Survival mode

Why edtechs are pivoting from pupils to parents


In the TV show A Little Dilemma, a series about the downsides of tiger parenting that went viral in China in April (see WiC537), a father decides to attend tutoring classes every day after work so he can help to teach his fifth-grade daughter at home.

While that seemed a bit extreme to many viewers, little did the producers know that they were flagging a forthcoming trend.

That’s because more parents may now have to take up tutoring classes in preparation for coaching their children academically, following the government’s crackdown on private tutoring firms.

Under the new rules, which were implemented in late July, all entities offering tutoring on school curriculum subjects must register as non-profit organisations, and no new licences will be granted for similar work. After-school instruction has also been limited to weekdays (so no weekends or school holidays) as part of efforts to “ease the burden on young students” in mandatory education.

Parents aren’t wholly supportive of the change in policy. “Without the existence of these extracurricular companies, the role of pushing my daughter to study hard will lie with us parents, which will be exhausting,” one complained to the South China Morning Post.

New Oriental, one of the largest provider of private educational services in China, has come up with a new business idea to help parents navigate the regulations. According to China Business News, several New Oriental locations across the country are preparing to launch what they call “all-round education growth centres”. They will offer non-core curriculum classes like chess, as well as programmes on how to improve children’s skills in areas such as computer programming. But more controversially, the company will also offer classes specially for parents. Initial reports suggested topics like helping them cope better with managing their children’s emotions and improving their kids’ efficiency in the learning process. But before long, rumours started to spread that there would also be programmes that teach parents how to tutor their children to ace exams too.

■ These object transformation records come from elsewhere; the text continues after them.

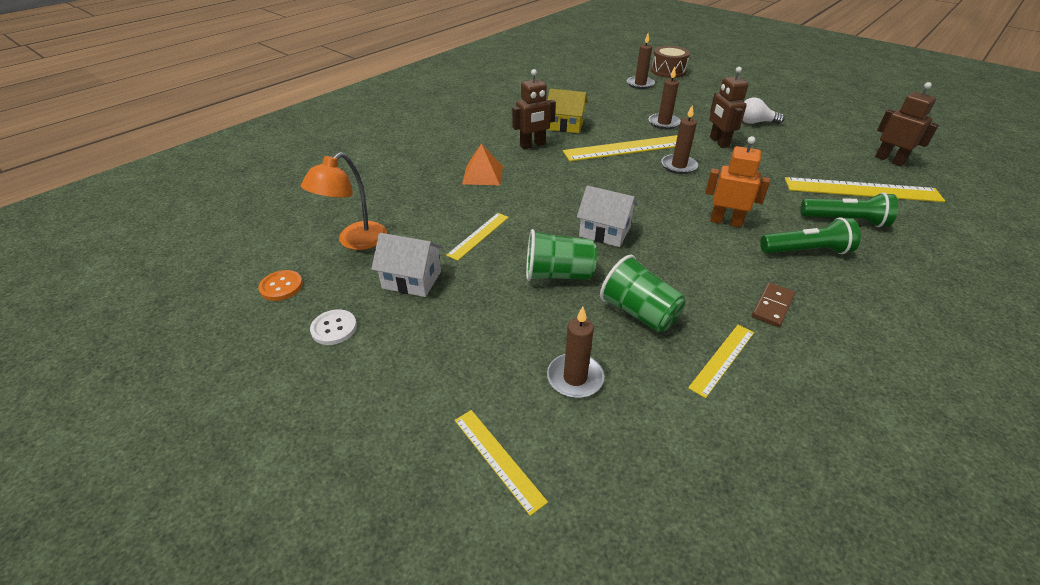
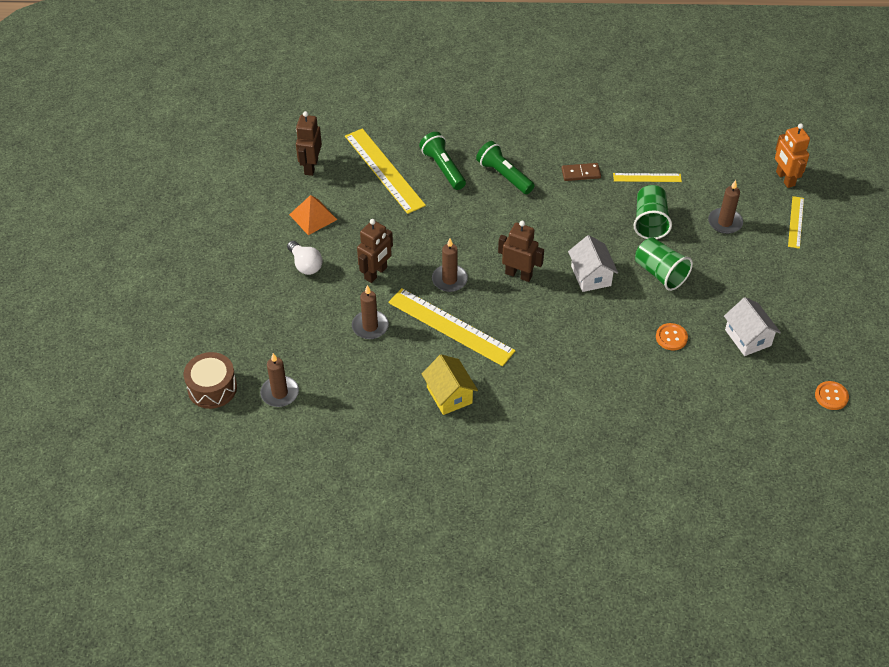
camera: 130 degrees left, 10 degrees up
(334, 328) = (819, 340): white button -> none
(355, 241) = (756, 399): orange lamp -> none
(478, 235) = (671, 337): yellow ruler -> orange button
(483, 175) = (598, 393): orange pyramid -> orange pyramid (313, 217)
(532, 145) = (513, 394): brown robot -> brown robot (518, 274)
(726, 221) = (508, 222): orange robot -> orange robot (785, 179)

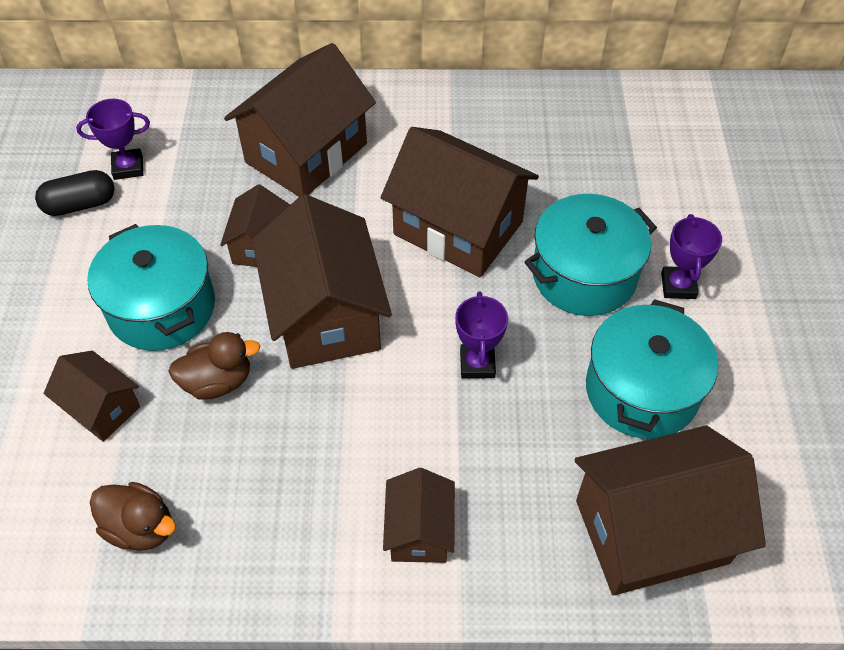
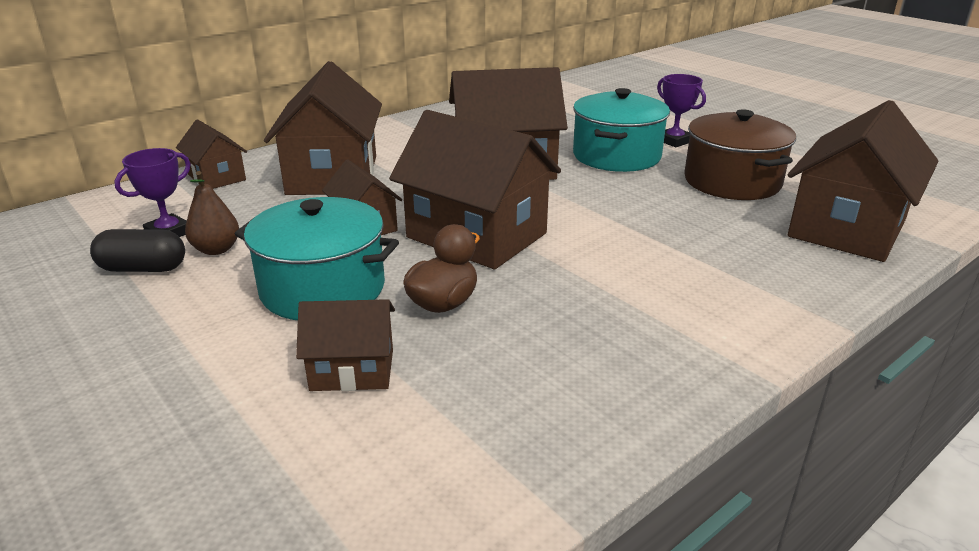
camera: 40 degrees left, 25 degrees down
(80, 204) = (143, 268): black capsule -> black capsule turned 60 degrees clockwise
(139, 210) = (216, 249): none -> brown pear
(140, 527) = (515, 420): brown duck -> none
(419, 530) = (729, 297): brown house -> brown house (217, 177)
(477, 364) = (621, 212): purple trophy -> none
(641, 390) = (732, 181): turquoise pot -> brown pot

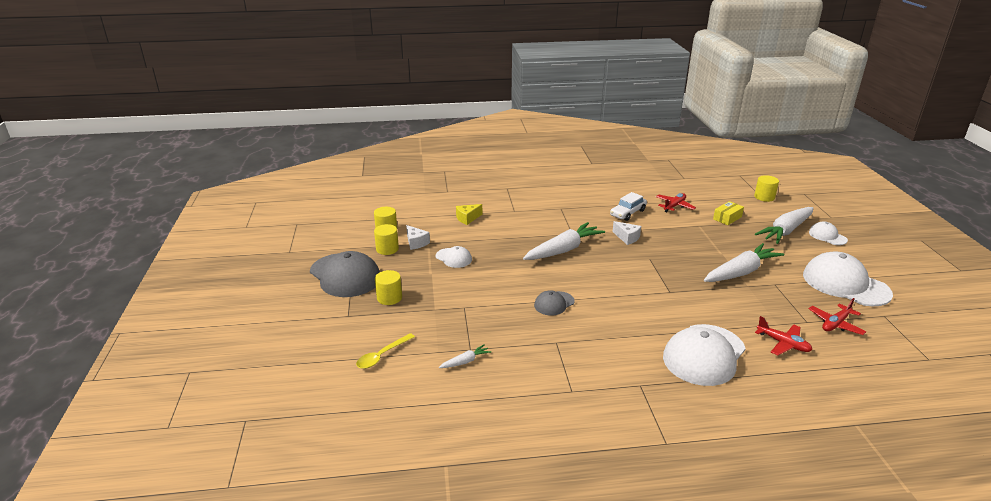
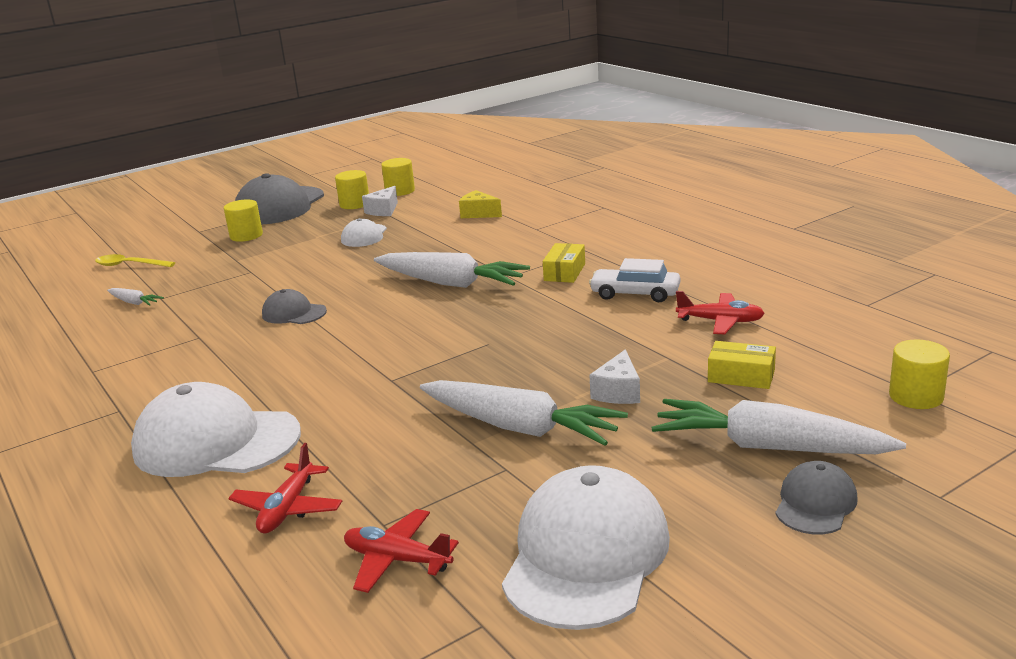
camera: 65 degrees right, 5 degrees down
(583, 220) = (565, 272): none -> yellow box
(627, 238) = (541, 313): white cheese -> white cheese (618, 392)
(827, 236) = (815, 503): white cap -> grey cap

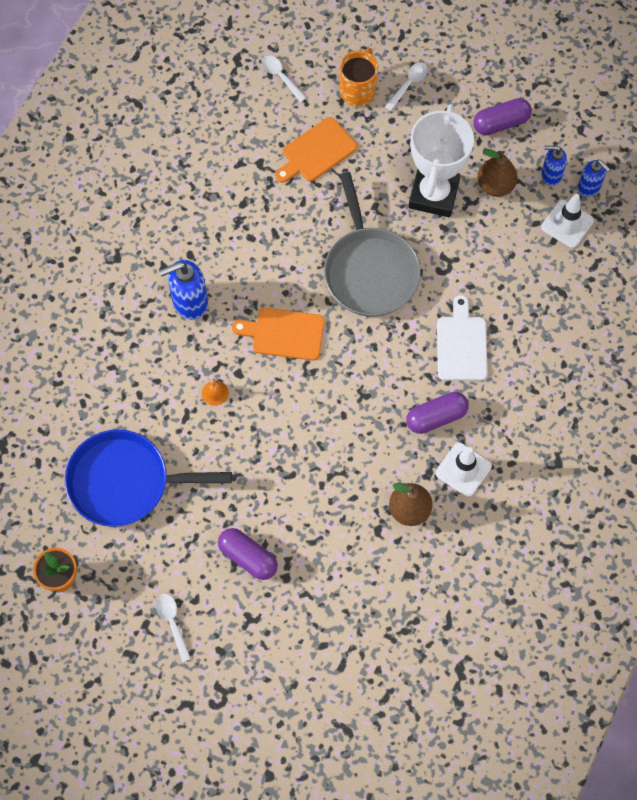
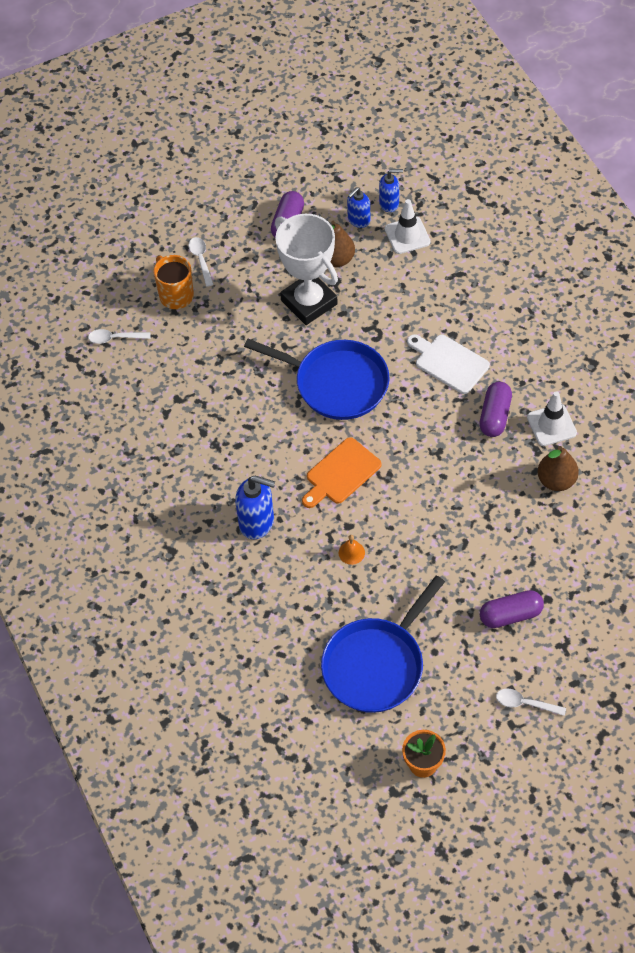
camera: 50 degrees left, 10 degrees down
(189, 302) = (257, 522): blue soap dispenser -> blue soap dispenser turned 90 degrees counterclockwise
(317, 152) = (203, 355): orange cutting board -> none
(370, 271) = (337, 383): grey pan -> blue pan

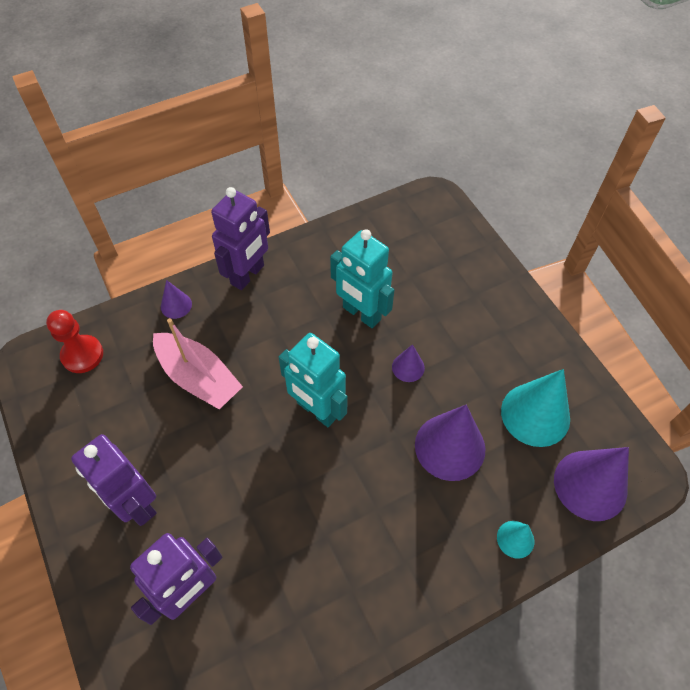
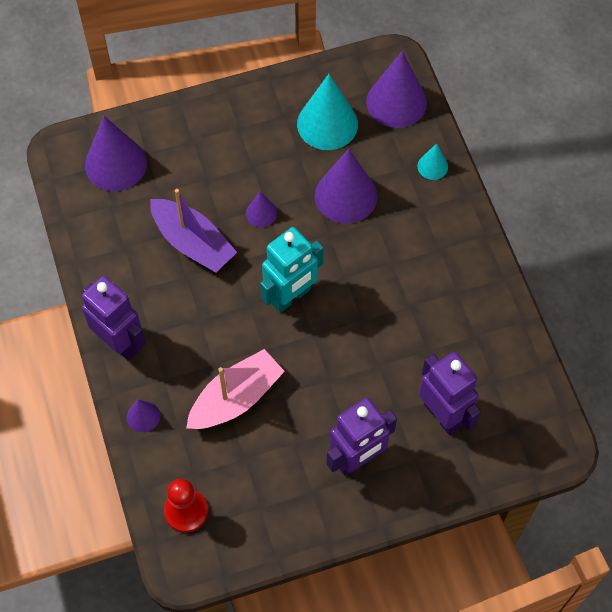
camera: 80 degrees left, 5 degrees up
(361, 314) = (193, 243): turquoise robot -> purple boat
(431, 239) = (115, 164): none -> purple cone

New Oriental quickly denied the speculation, saying that its new curriculum, which is yet to be finalised, doesn’t focus on teaching parents how to be tutors at home. That did not stop the idea from becoming the highest trending topic on Sina Weibo, collecting over 130 million views on the platform in one day. Many of the responses were uncomplimentary, complaining that New Oriental was “stoking anxiety” and “shifting the pressure” onto parents. “It really is impossible for those of us born in the post-90s generation. When we were little, we had to study at New Oriental. And even when we become parents, we still have to study there,” one joked.

What’s certain is that the privately-owned tutoring platforms that mushroomed around the country are scrambling for survival. Some, like New Oriental, are launching new programmes targeting adults. VIPKID, a platform that connects domestic students with English tutors overseas, is in the final phase of testing an adult learning programme as well.

Commentators say that offers of adult parenting classes are short-term fixes as companies react to the new policies but are problematic in delivering future growth. “After all, the same teachers that tutor children in core subjects are ill-equipped to teach adult parenting classes. And the size of the adult market is also much smaller than the K-12 market,” says Caijing.

More than 75% of Chinese K-12 students – the cohort from kindergarten to 12th grade – attended after-school tutoring classes in 2016, according to the most recent figures from the Chinese Society of Education. That percentage is widely believed to have increased over the last five years. Prior to Beijing’s clampdown, the K-12 off-campus education market was forecast to reach Rmb730 billion ($112.6 billion) in sales this year.

Other companies have simply thrown in the towel. Tech giant Bytedance closed its education platforms earlier this month. Italian company Wall Street English, which first came to China in 2000, has gone into bankruptcy this week, says CBN. At its peak, it employed 3,000 staff at 71 locations across China.